On Sun, Jun 10, 2012 at 4:47 PM, Jeff Janes <jeff.janes@gmail.com> wrote:
> On Wed, May 30, 2012 at 2:06 AM, Tatsuo Ishii <ishii@postgresql.org> wrote:
>>> Yeah, Jeff's experiments indicated that the remaining bottleneck is lock
>>> management in the server. What I fixed so far on the pg_dump side
>>> should be enough to let partial dumps run at reasonable speed even if
>>> the whole database contains many tables. But if psql is taking
>>> AccessShareLock on lots of tables, there's still a problem.
>>
>> Ok, I modified the part of pg_dump where tremendous number of LOCK
>> TABLE are issued. I replace them with single LOCK TABLE with multiple
>> tables. With 100k tables LOCK statements took 13 minutes in total, now
>> it only takes 3 seconds. Comments?
>
> Could you rebase this? I tried doing it myself, but must have messed
> it up because it got slower rather than faster.

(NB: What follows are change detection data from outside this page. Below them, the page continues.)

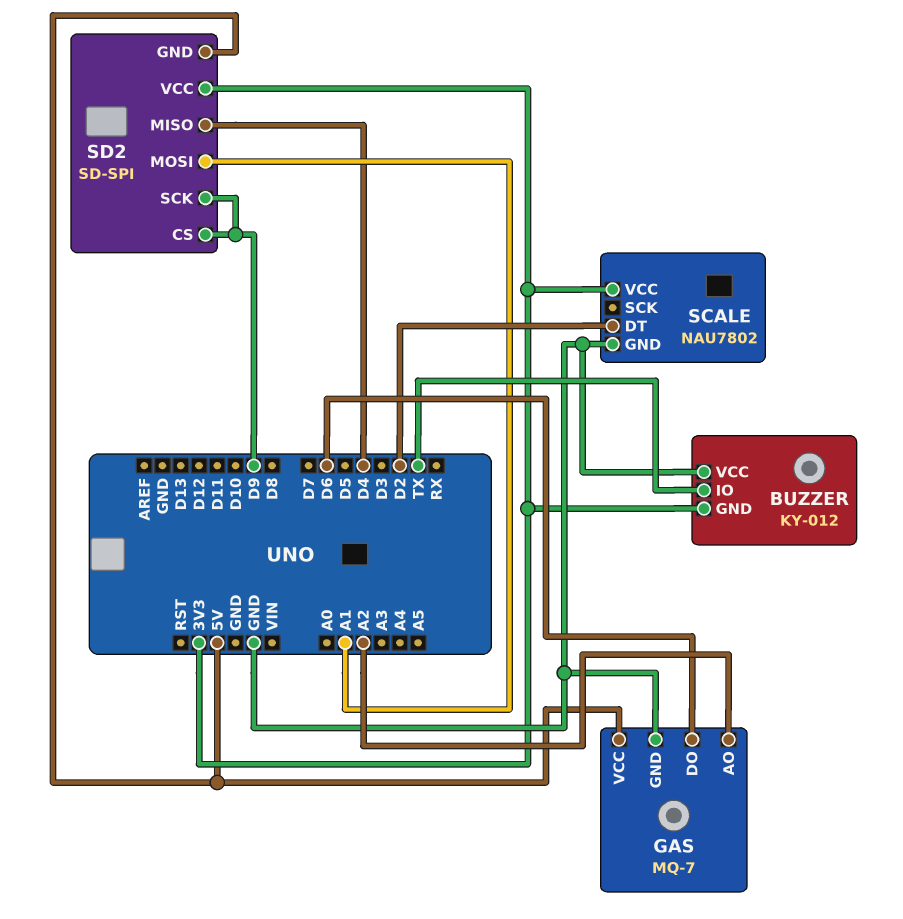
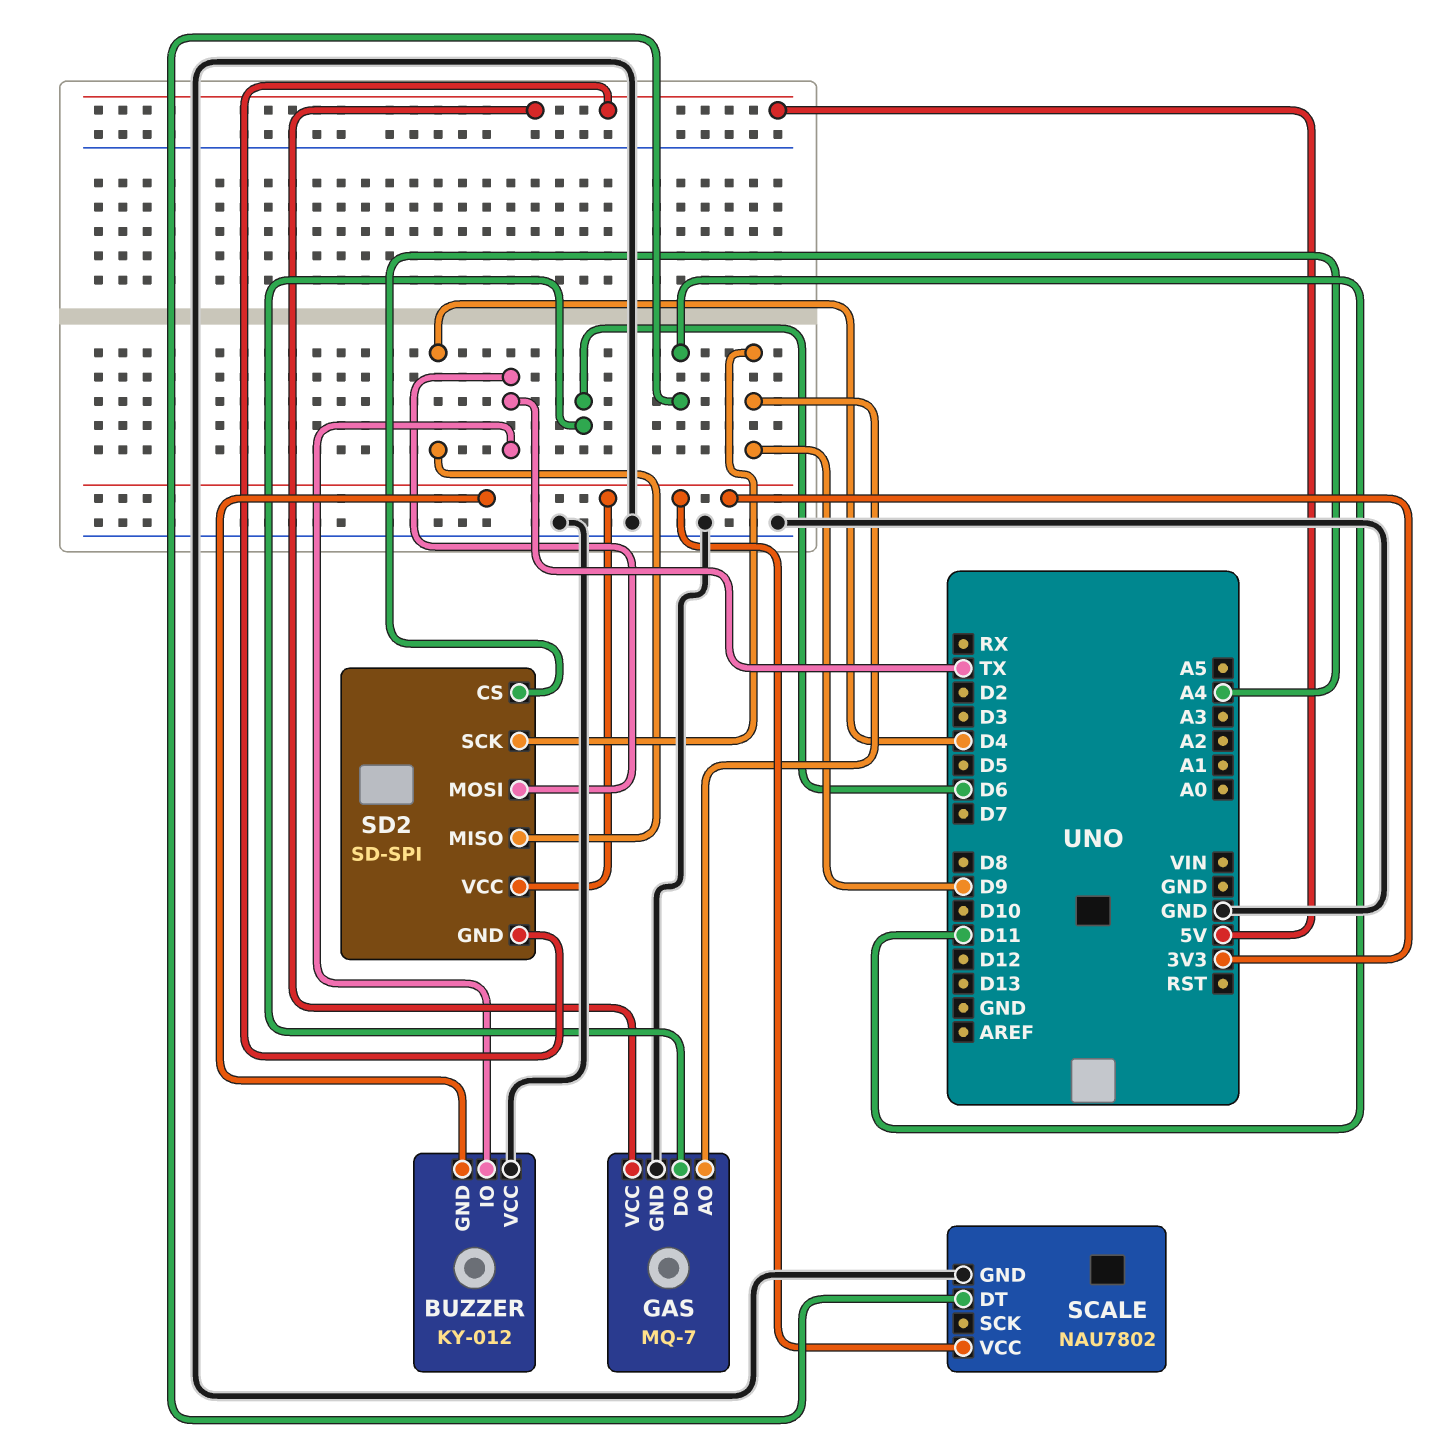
GAS pin AO: A2 -> D9
SCALE pin DT: D2 -> D11
SD2 pin CS: D9 -> A4
SD2 pin MOSI: A1 -> TX

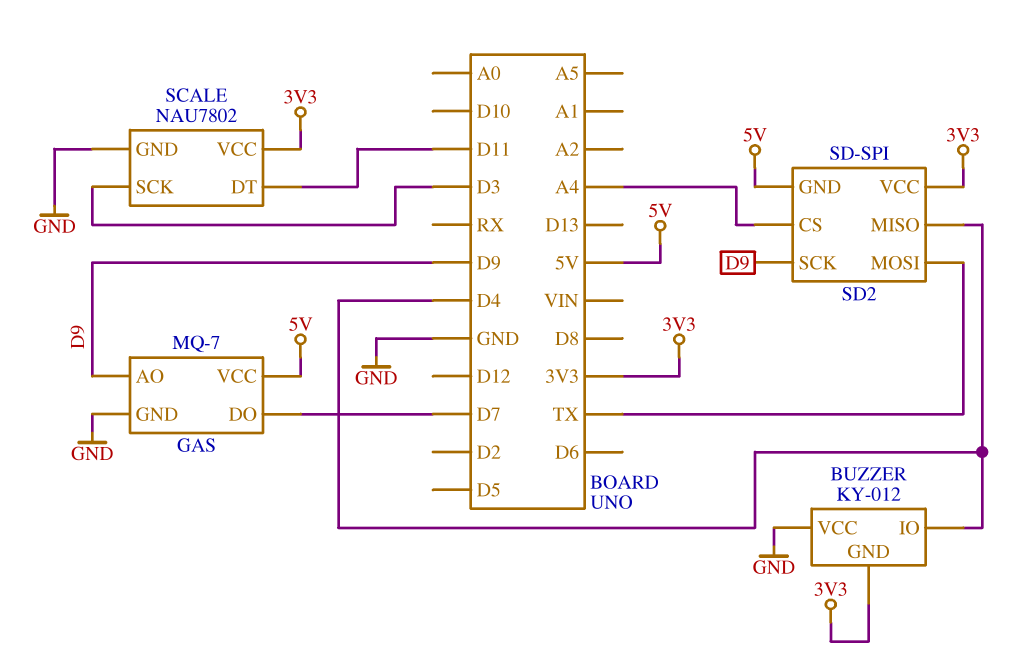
BUZZER pin IO: TX -> D4
GAS pin DO: D6 -> D7
SCALE pin SCK: none -> D3

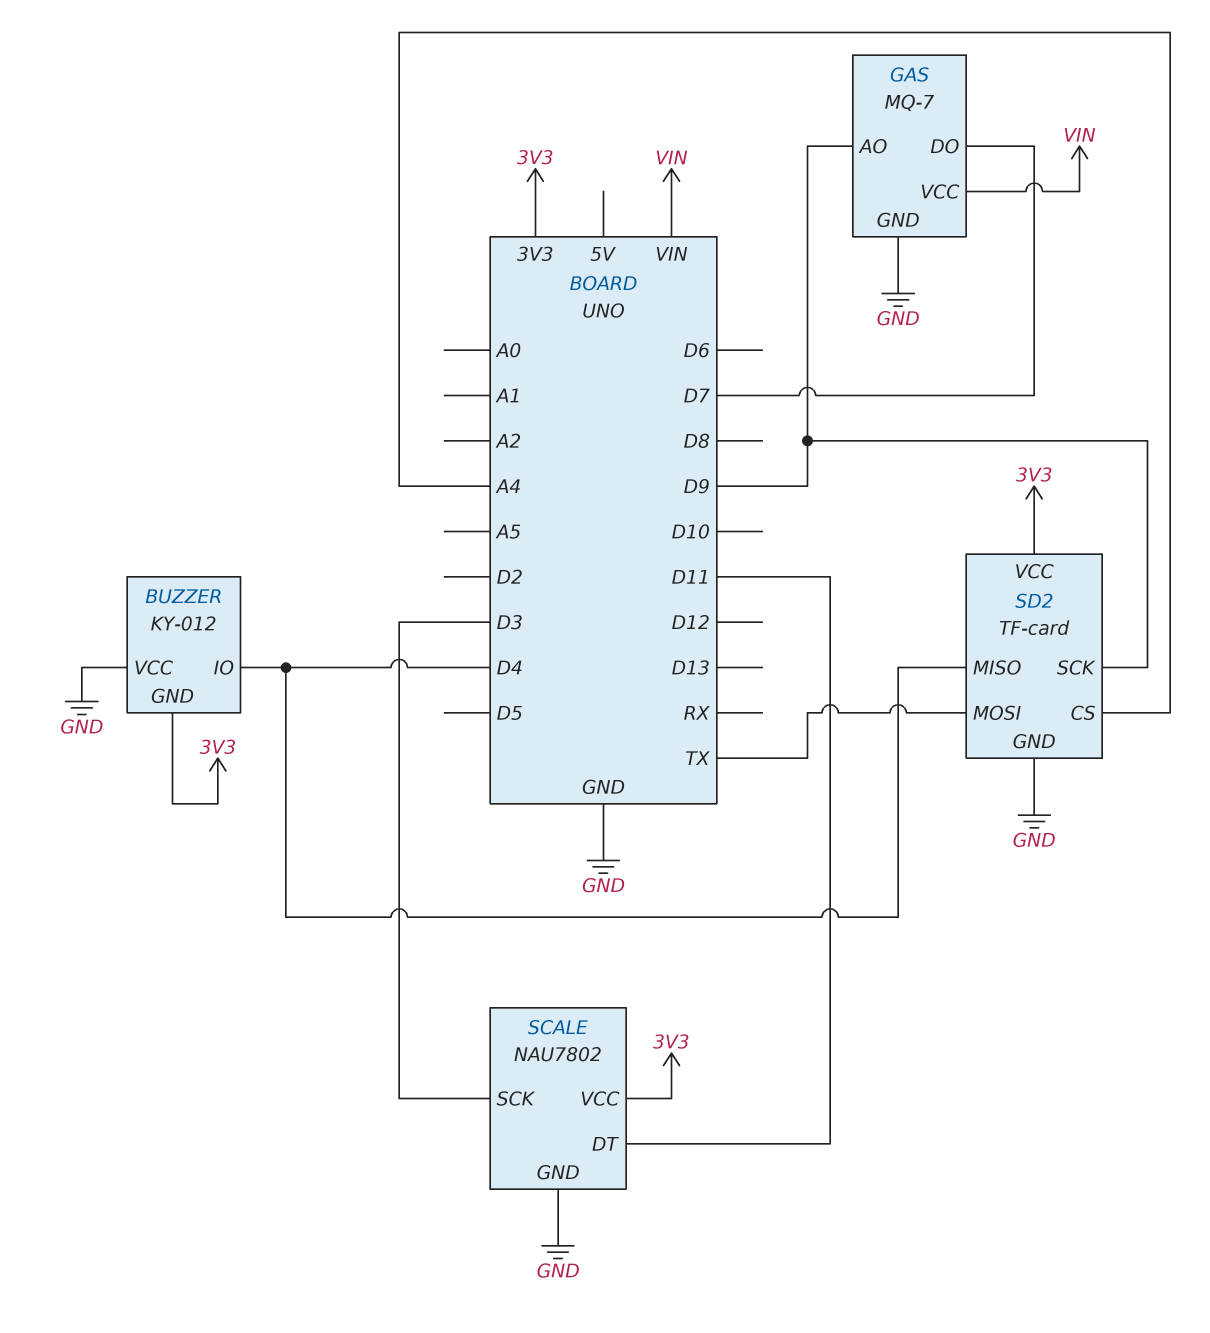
GAS pin VCC: 5V -> VIN
SD2: SD-SPI -> TF-card
SD2 pin GND: 5V -> GND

OK, I found the problem. In fixing a merge conflict, I had it execute
the query every time it appended a table, rather than just at the end.
With my proposed patch in place, I find that for a full default dump
your patch is slightly faster with < 300,000 tables, and slightly
slower with > 300,000. The differences are generally <2% in either
direction. When it comes to back-patching and partial dumps, I'm not
really sure what to test.
For the record, there is still a quadratic performance on the server,
albeit with a much smaller constant factor than the Reassign one. It
is in get_tabstat_entry. I don't know if is worth working on that in
isolation--if PG is going to try to accommodate 100s of thousands of
table, there probably needs to be a more general way to limit the
memory used by all aspects of the rel caches.